Foreign desk: Don’s Game-Changing Peace Plan

Administration officials told Ian Bremmer, reporting for Time, that they consider President Trump’s Middle East peace plan “an opening bid,” and Bremmer notes it won’t “lead to peace in the coming weeks or months or maybe ever.” But he still thinks “it might open a process that will reduce tension in the region.” In a “startling turnabout” for an administration that “moved the US embassy to Jerusalem,” Trump “has declared support for an independent, sovereign State of Palestine with a capital on the outskirts of East Jerusalem.” It is America’s “most pro-Israel proposal ever,” but “more geopolitical honesty might change the game.” Indeed, “Arab-Israeli normalization is only a matter of time, and the Palestinians are at risk of missing that train” if they don’t respond with “a constructive counteroffer.”

From the left: Nominating Bernie Is ‘Insane’

With Bernie Sanders leading in Iowa and New Hampshire, New York magazine’s Jonathan Chait has some straight talk for Democrats: “Sanders is an extremely, perhaps uniquely, risky nominee”; choosing him “would be insane.” Sanders has proudly put his collection of “unpopular program specifics in the unpopular packaging of ‘socialism,’ ” giving ­Republicans an “almost insultingly easy way” to brand him too “radical” for America.
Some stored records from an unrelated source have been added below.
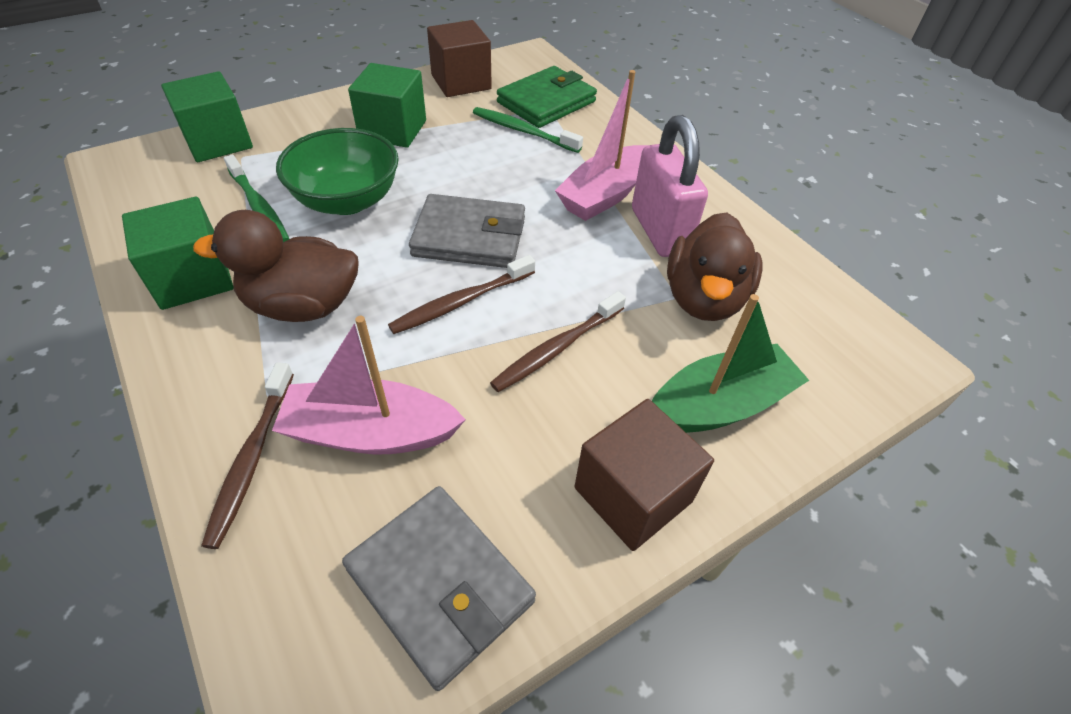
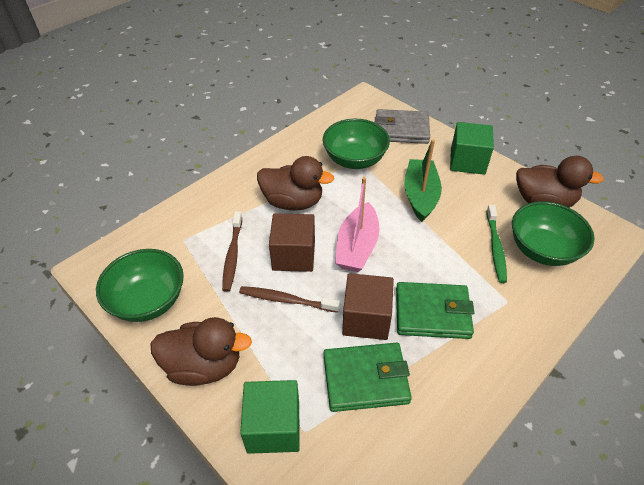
brown duck: 2 -> 3
brown toothbrush: 3 -> 2
green bowl: 1 -> 3
green cube: 3 -> 2
green toothbrush: 2 -> 1
green wallet: 1 -> 2
grey wallet: 2 -> 1
pink boat: 2 -> 1
pink padlock: 1 -> 0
A “majority of the public” thinks the economy is doing well under President Trump — so Sanders’ “radical economic agenda” would “play directly into the president’s message” of not upsetting the apple cart. ­Indeed, “political science has generally found that, all things being equal, the electorate tends to punish ideologically extreme candidates.”

From the right: The Hillary Show Carries On

At some point, “one or more of Hillary Clinton’s many handlers, advisers or consultants” must have told her to laugh more — forgetting, snarks National Review’s Kyle Smith, that she is “sour, dour and without a ­humorous molecule in her body.” In the new documentary “Hillary,” Clinton “presents as an inveterate scold” but acts like “Arthur Fleck in a pantsuit.” Worse, she blames “all the forces” President Trump “unleashed” for her 2016 election loss. In fact, “she got as far as she did solely because of her husband’s success,” but she’ll never give up on her “aggrievement and entitlement.”

Crime beat: There’s No Race War Coming

At Commentary, Wilfred C. Reilly debunks several racially inflammatory and distorted takes on crime trends. Center-left media play up stories of “tough whites attacking blacks and other people of color for trivial reasons, while a substantial cottage industry on the far right focuses on sensational depictions of black crime,” he notes. In reality, though, most crime isn’t interracial: In 2018, Justice Department stats show, “blacks made up only 15 percent of those who criminally attacked whites in the United States,” and whites were just 11 percent of those who attacked blacks. It’s most obvious in homicide stats: “Figures from every recent year indicate that roughly 85 percent of murders of whites and an astonishing 91 to 95 percent of murders of blacks are intra-racial” — that is, a same-race crime. Bottom line: “There is no current or upcoming race war.”